Systematic negative bias in auto-correlations of random time-series I generated completely random time-series (using MATLAB "rand" function or Python "numpy.random.rand" function) and computed the auto-correlation of these time-series using either MATLAB xcorr, or Python numpy.correlate or just the definition of correlation coefficient. Before, computing the correlation I subtracted the signal mean from it. 
For a random time-series we expect to have zero correlations; however, when I generate 1000 random arrays each with 10000 samples and compute the average auto-correlation for each of them, the distribution of average correlation of trials is always biased toward negative values. I tried this with both MATLAB and Python and even for more or longer trails but the negative bias is always there (although reduces a bit by increasing the system size).

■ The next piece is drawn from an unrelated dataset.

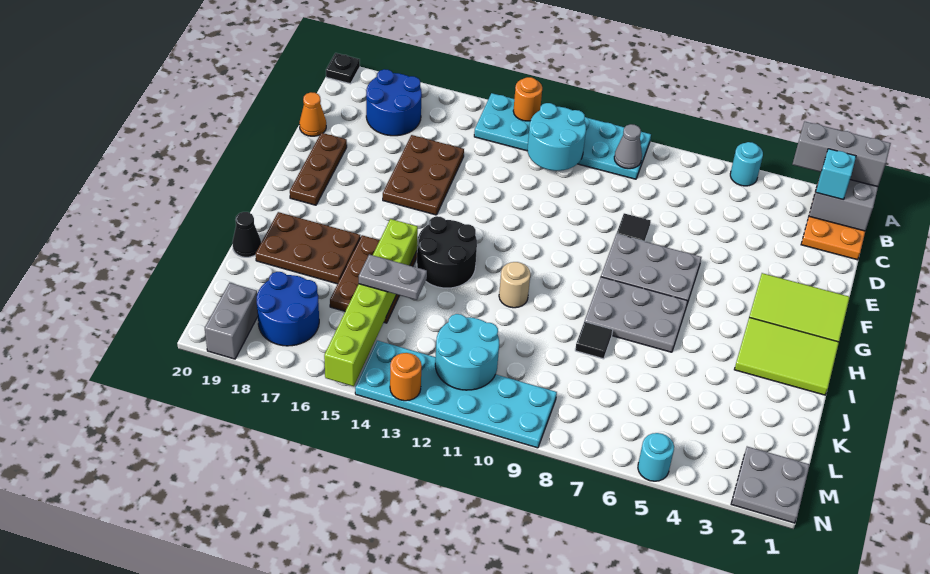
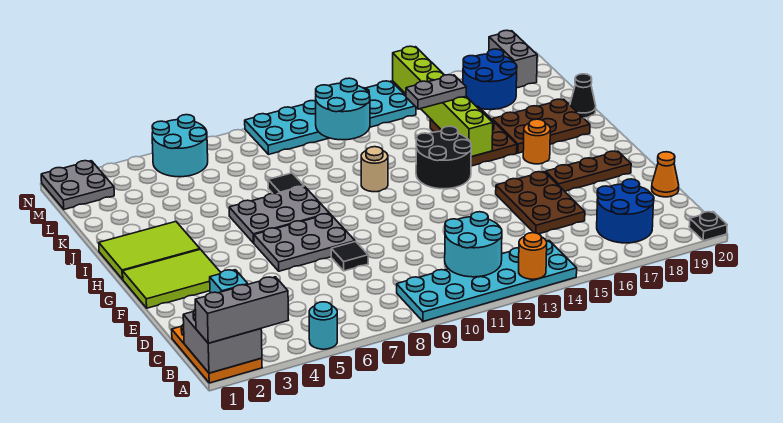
grey cone B9 level 2 -> none
brown plate E19:G19 level 1 -> brown plate F17:F19 level 1
cyan round brick N5 level 1 -> cyan round brick M5:N6 level 1
orange round brick N13 level 2 -> orange round brick H17 level 1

I was wondering if anyone knows where this bias is coming from and how I can remove it?
 A: Thanks for all the answers, after searching through literature I found out, indeed there is a systematic bias in estimating the autocorrelation of time-series with a finite-size. There is a series of old statistics papers discussing this bias and even they derived its analytical form for some cases like: Marriott, F. H. C., and J. A. Pope. "Bias in the estimation of autocorrelations." Biometrika 41.3/4 (1954): 390-402 (https://www.jstor.org/stable/2332719)
It seems, there are two major sources for the bias:
 - mean estimation of the finite-size time-series
 - correlation between covariance and variance (normalization part)
If we have a long enough time-series to better estimate the mean or use the true mean that we generated the data with, the negative bias that I observed in figures above will disappear.
A: The effect of subtracting the mean...
... the same type of correlation occurs in residuals of a linear regression, which are correlated.
An image that illustrates this is in the question Why are the residuals in $\mathbb{R}^{n-p}$?

In the example below, you see an illustration for the fitting of $\mathbf{y} = a + b\mathbf{x}$ with only three points.

The error is a vector perpendicular to the surface spanned by $x_1$ and $x_2$. For any observation, the error will point in the same direction and can be seen to be a multiple of a line (a 1D space).

In the above image, no matter what the data-point is, the residual will be along a 1D vector.
In a 2-sample case the effect is the strongest and the residuals are fully correlated $$\begin{array}{rrr}x_1 - \bar{x}& = &\frac{1}{2} (x_1 - x_2) \\ x_2 - \bar{x} &= & -\frac{1}{2} (x_1 - x_2)\end{array}$$.
For multiple samples the residuals can be computed with the residual maker matrix
$$A = I - X(X^TX)^{-1}X^T = \begin{bmatrix}
1-\frac{1}{n} & -\frac{1}{n} & -\frac {1}{n}& \dots & -\frac{1}{n} \\ 
-\frac{1}{n} & 1-\frac{1}{n}  & -\frac {1}{n}& \dots & -\frac{1}{n} \\ 
-\frac{1}{n} & -\frac{1}{n} & 1-\frac{1}{n}  & \dots & -\frac{1}{n} \\ 
\vdots & \vdots & \vdots  &  \ddots & \vdots \\ 
-\frac{1}{n} & -\frac{1}{n} & 1-\frac{1}{n}  & \dots & 1-\frac{1}{n} \\ 
\end{bmatrix}$$
For the offdiagonal elements $A_{ij} = -1/n$ and for the diagonal elements $A_{ii} = 1-1/n$.
If you start with Gaussian white noise, then the residuals will be multivariate normal distributed with covariance matrix $$\Sigma_{ij} = AA^T = \begin{cases} 
1-\frac{1}{n} & \quad {\text{if $i=j$}}\\
-\frac{1}{n} & \quad {\text{if $i\neq j$}}\\
\end{cases}$$
The correlation between different terms in the time-series will be $$\rho = \frac{cov(x_i,x_j)}{\sqrt{var(x_i)var(x_j)}} = - \frac{1}{n-1}$$
For your case with $n=10000$ we would expect a correlation $\approx 10^{-4}$. I am not sure what causes the discrepancy with your results.